Para los que teníamos quince años cuando la catástrofe de Chernóbil​, aquel lugar ha quedado marcado en nuestra memoria como un icono geográfico. La fuga radiactiva ocupó un sitio destacado en nuestros terrores favoritos. Ya nunca fue igual nuestra relación con las estrategias energéticas, que percibimos como corruptas e interesadas. La desconfianza se estableció como protección básica frente al desarrollismo salvaje. Y por más muestras de solidez que han dado los avances técnicos, la catástrofe de Fukushima revivió nuestros peores fantasmas con respecto a lo nuclear. En Chernóbil, además, se unían las esforzadas maniobras de un estado corrupto que trató de ocultar información, manipularla y finalmente sacrificó a su gente sin concederles ni tan siquiera el privilegio del victimato. Nada, no hubo piedad para ellos. Eran solo fichas de un sueño aterrador que terminó por sucumbir pocos años después para dar paso, ahora ya sin tregua, al paraíso salvaje de la explotación de los otros. Al menos, cayeron las máscaras y la gente entendió el mensaje. El hombre iba a ser un lobo para el hombre.

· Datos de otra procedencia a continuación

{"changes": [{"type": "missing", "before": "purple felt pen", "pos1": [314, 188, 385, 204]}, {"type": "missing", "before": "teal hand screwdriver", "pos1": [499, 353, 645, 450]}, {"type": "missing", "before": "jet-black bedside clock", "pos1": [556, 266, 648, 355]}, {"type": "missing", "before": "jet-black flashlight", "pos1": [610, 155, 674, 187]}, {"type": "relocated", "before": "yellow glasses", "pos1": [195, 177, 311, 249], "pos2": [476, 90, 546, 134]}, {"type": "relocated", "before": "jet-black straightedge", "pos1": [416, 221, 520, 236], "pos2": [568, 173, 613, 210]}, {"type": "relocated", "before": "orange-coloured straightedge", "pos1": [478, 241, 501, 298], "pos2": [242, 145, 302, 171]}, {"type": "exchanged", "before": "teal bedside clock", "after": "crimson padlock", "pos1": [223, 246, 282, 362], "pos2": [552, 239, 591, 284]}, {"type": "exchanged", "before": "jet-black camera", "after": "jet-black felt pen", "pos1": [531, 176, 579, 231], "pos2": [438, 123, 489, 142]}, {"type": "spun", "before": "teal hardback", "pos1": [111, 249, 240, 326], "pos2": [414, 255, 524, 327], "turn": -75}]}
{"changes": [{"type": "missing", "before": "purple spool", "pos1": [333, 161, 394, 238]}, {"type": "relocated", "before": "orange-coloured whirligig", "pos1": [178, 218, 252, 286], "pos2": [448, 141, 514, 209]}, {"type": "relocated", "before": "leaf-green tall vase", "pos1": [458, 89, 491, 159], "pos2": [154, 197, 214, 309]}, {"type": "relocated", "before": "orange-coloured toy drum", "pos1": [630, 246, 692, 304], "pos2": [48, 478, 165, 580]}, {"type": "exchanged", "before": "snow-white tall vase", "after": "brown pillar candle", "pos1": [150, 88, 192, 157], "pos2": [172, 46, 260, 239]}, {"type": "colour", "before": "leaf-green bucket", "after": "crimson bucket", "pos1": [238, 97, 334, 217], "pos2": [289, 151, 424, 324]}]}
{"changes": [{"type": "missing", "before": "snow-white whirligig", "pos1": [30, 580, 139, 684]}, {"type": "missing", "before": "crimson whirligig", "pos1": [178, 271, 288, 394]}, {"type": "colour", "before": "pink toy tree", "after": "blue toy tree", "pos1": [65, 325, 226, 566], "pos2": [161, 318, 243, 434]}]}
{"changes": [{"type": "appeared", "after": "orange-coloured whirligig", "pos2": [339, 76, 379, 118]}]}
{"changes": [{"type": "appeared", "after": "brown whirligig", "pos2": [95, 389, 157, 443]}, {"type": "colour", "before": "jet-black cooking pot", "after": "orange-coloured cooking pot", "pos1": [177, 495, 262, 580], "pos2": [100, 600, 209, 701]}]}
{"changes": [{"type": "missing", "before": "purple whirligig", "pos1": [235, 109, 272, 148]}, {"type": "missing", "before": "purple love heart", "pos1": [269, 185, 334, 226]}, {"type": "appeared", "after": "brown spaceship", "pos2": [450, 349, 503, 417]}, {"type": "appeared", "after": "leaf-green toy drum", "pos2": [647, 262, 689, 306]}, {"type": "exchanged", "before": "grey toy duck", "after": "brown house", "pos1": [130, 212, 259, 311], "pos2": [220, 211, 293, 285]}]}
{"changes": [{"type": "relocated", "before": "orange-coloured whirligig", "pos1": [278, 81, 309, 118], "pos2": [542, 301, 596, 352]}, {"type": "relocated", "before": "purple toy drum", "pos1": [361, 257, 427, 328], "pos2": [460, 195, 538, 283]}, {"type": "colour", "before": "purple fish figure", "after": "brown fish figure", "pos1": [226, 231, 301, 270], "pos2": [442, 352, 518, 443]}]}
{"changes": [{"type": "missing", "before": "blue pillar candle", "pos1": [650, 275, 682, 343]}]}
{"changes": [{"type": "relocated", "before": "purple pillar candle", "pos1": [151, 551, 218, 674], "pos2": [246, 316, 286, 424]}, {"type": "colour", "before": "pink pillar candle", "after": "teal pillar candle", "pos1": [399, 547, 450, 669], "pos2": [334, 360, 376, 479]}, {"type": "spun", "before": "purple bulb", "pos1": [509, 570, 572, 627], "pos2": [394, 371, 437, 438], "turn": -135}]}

Hace años, en una novela, incluí un pasaje en el que un arquitecto paisajista recreaba el día de la fuga radiactiva de Chernóbil en su propia ciudad. Había detenido Barcelona en el instante mismo y fabricaba así un pequeño Chernóbil que acercaba a los visitantes de la instalación un terror que los había pillado lejano, pero que era más cercano de lo que creían. Ejemplificaba así la importancia de aquel suceso en la memoria colectiva. Ahora hay gente que se indigna porque el fenómeno masivo de una serie de televisión ha arrastrado un turismo de autofoto hacia la población de Ucrania. La muchachada se hace fotos en ese parque de atracciones con su propio túnel del terror real. No soy de los que tienden hacia la indignación, sino que siempre me ha parecido natural el morbo y la curiosidad de quienes no logran prestarse a ocupaciones más interesantes. Lo respeto y me parece normal que, frente a fotografiar tus pies en una playa y tu plato de salmón en el desayuno del hotel, algunos elijan darse un voltio por Chernóbil y retratarse con un medidor de uranio en la mano. Ha sido una serie la que ha traído esta nueva moda y, como los estados de opinión no se pueden frenar cuando vienen marcados por una tendencia arrasadora, es inútil enfrentarse. Las series son el nuevo entretenimiento por el que se sacrifican horas de vida. Ya pasará la moda, hoy por hoy es tan irrefrenable como el vuelo de bajo coste. Las ovejas atienden a la orden del pastor, qué le vamos a hacer.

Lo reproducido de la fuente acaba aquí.